The Jews in Venice have had a continuous presence since the 14th century. The Doge and the Venetian government wanted the Jews for their usury since Christian merchants were dogmatically forbidden from charging loans with interest. The Jewish moneychangers were essential for Venice’s primary business: trade. Without the ability to create loans and interest payments, massive, international trade, in which Venice was involved, would be impossible.
The first Jews to come to Venice were the Ashkenazi, coming mainly from the Carinthia region of Austria to escape religious persecutions from the lands of the Holy Roman Empire. The Sephardic community, coming from places such as Naples, Spain, and Corfu, came to Venice following the expulsion of the Jews from the Spanish Empire. The diversity in the Jewish populations led to diversity in religious and social life: despite the persecution of the Jews and the ghetto and their relatively small number, Venice became home to five different synagogues, a German, a French, an Italian, and two Spanish scuole.

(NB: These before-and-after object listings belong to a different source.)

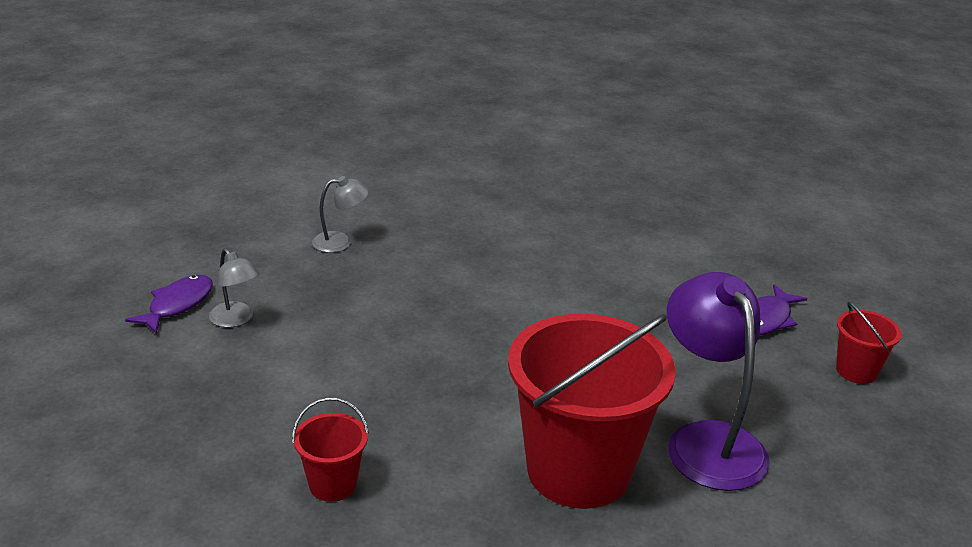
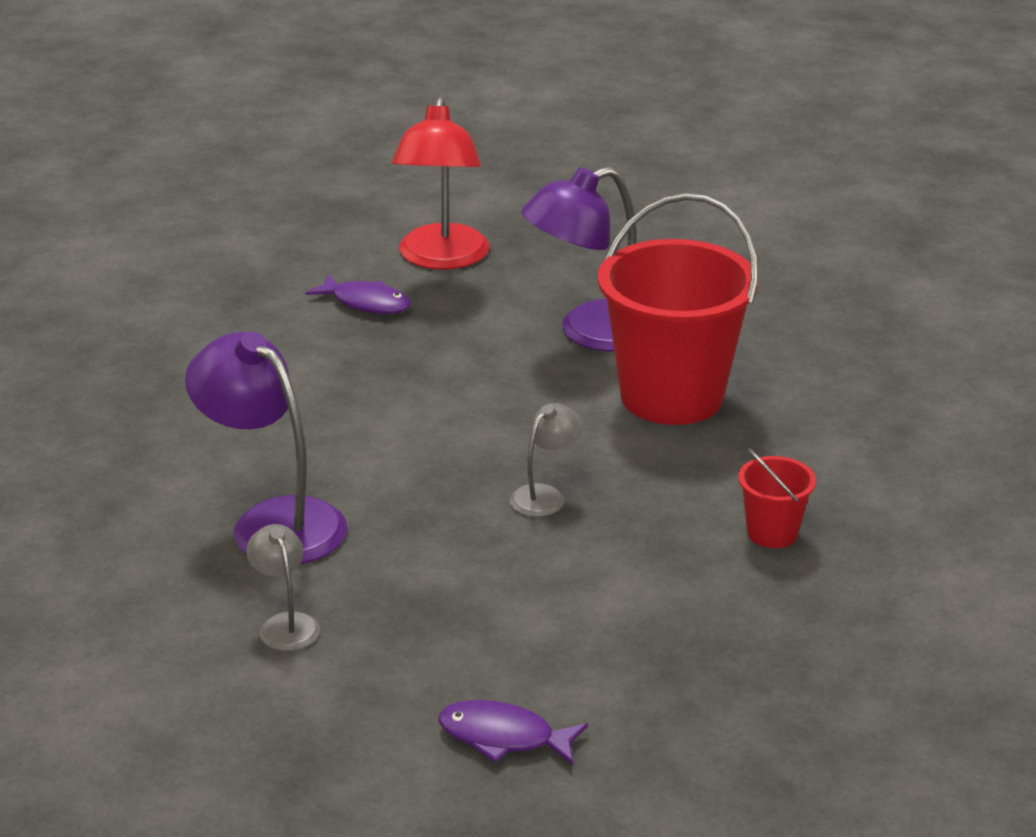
camera: 100 degrees left, 0 degrees up
(236, 320) = (517, 673): grey lamp -> grey lamp (544, 495)
(455, 248) = (273, 521): none -> purple lamp
(856, 371) = (442, 259): red bucket -> red lamp

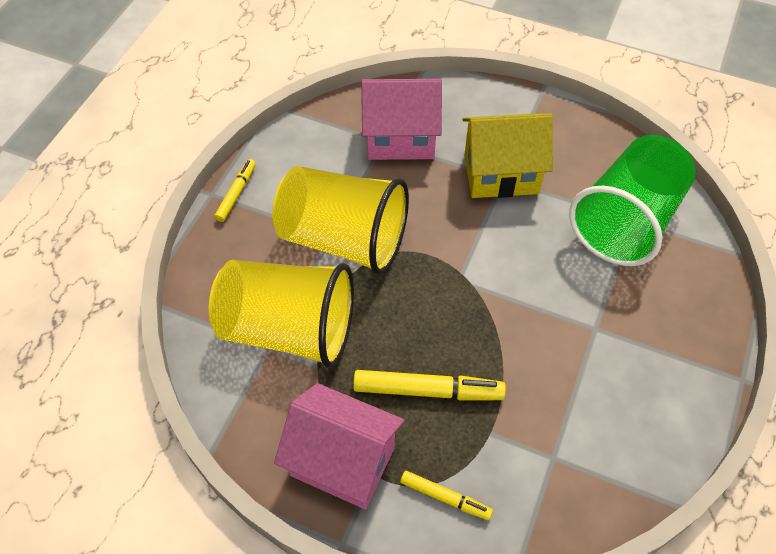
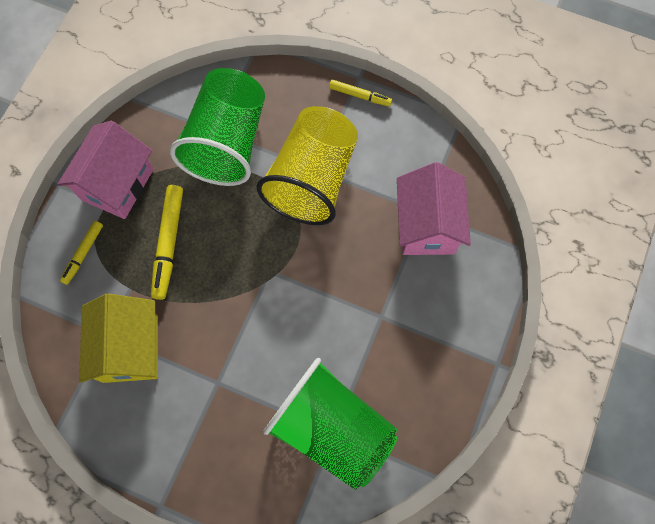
camera: 90 degrees right, 15 degrees up
(288, 330) = (227, 143): yellow cup -> green cup
(501, 174) = (386, 315): yellow house -> yellow house (130, 348)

The five synagogues were located in the Jewish Ghetto of Venice. Although still a center of Jewish life in the city, most Jews today live in the center of the city. The Jewish ghetto, gated off from the rest of the city, was opened temporarilty in 1797 following the French takeover of the Republic of Venice and permanently in 1866 when Venice was liberated from the Habsburg Empire and annexed to the Kingdom of Italy.

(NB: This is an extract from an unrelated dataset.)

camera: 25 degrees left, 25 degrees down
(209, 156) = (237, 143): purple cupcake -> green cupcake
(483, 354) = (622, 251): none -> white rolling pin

The first synagogue we visited on the tour was the German synagogue, connectly directly to the Jewish Museum. There are three main details about this synagogue which are unique: firstly, like the other synagogues in the ghetto, the German scuola was bipolar, meaning the bimah and the Ark were located across from one another on either side of the oval room. Secondly, the synagogue was surrounded by marmorino, a cheaper alternative to marble. This detail is very emblematic of the situation of Jews living in Venice at the time of the Republic. Church authorities prevented Jews from buying marble to build their synagogues because the material was commonly used in churches. Thus, the community leaders purchased the alternative material. Although the Venetians needed the Jews and their professions for the survival of Venetian trade in Italy and in the Mediterranean, they were still treated as less-than-equals with Christians, and were publicly embarrassed for this prohibition on marble.

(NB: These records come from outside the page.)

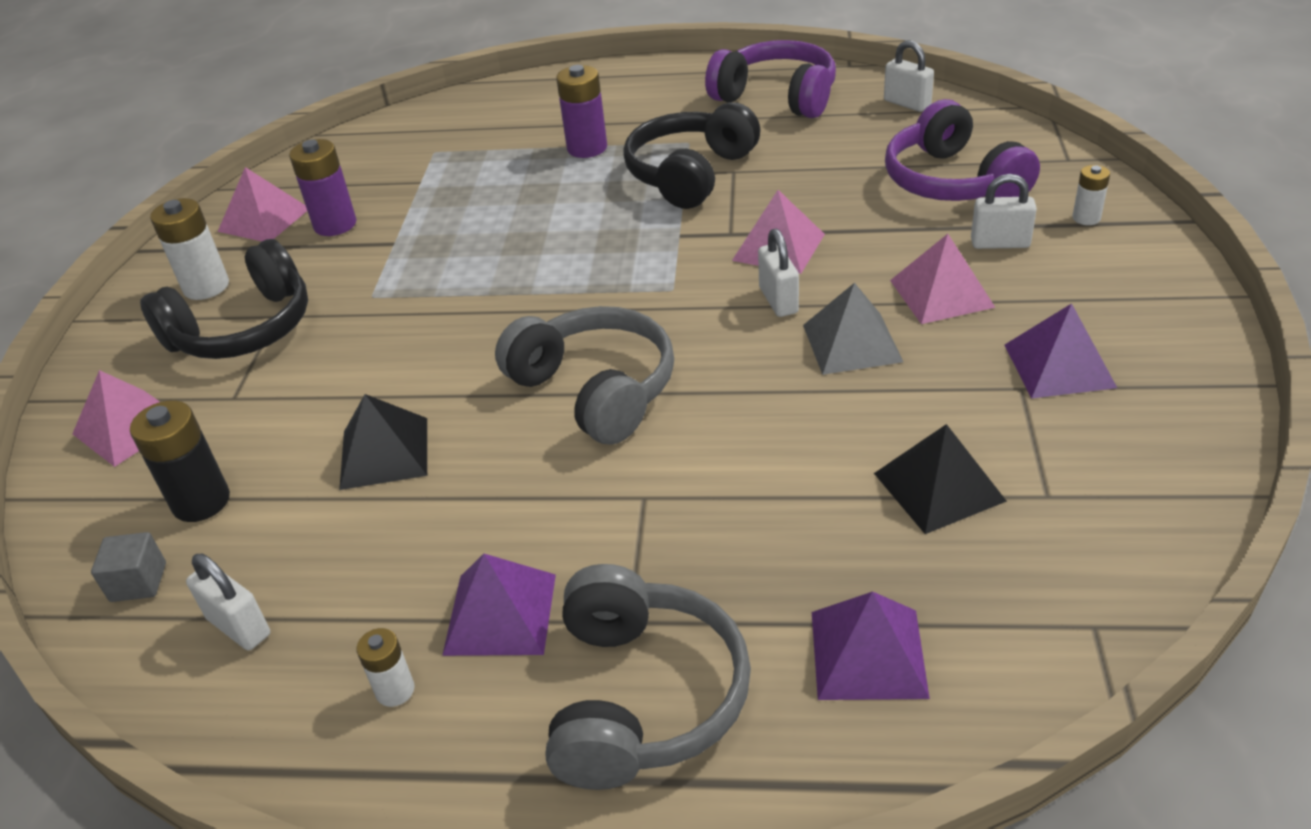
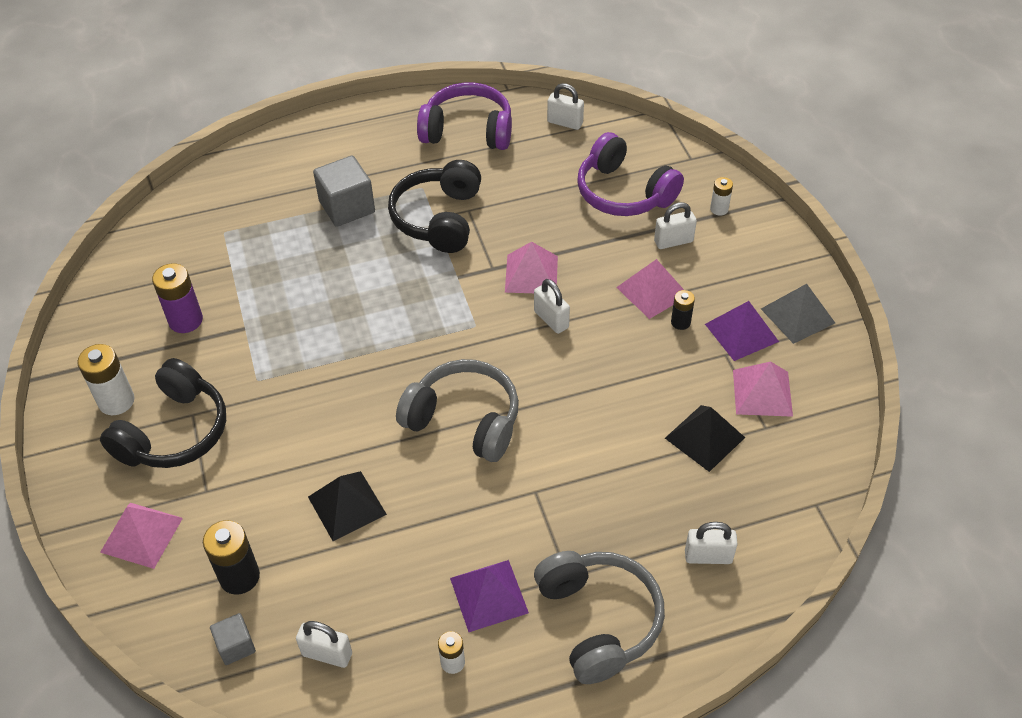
camera: 25 degrees left, 10 degrees up
(264, 219) = (121, 327): pink pyramid -> pink pyramid (762, 392)
(587, 148) = (347, 207): purple battery -> grey cube
(852, 343) = (612, 344): grey pyramid -> grey pyramid (797, 316)
(868, 654) = (708, 556): purple pyramid -> white padlock
(967, 336) = (680, 322): none -> black battery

After visiting the other synagogues and seeing the different decorum of the rooms (pictures attached), the question of Jewish identity came into my mind. Because the Jews of Venice created five separate synagogues for their respective communities, the overall community must not have been as united as the Venetians who locked the ghetto thought. The Jews of Venice kept the customs of their homelands, including liturgical rites, language, and cuisine. The diversity amongst the Jewish inhabitants of the ghetto counters the marginalization that church and government officials promoted for this minority on their island.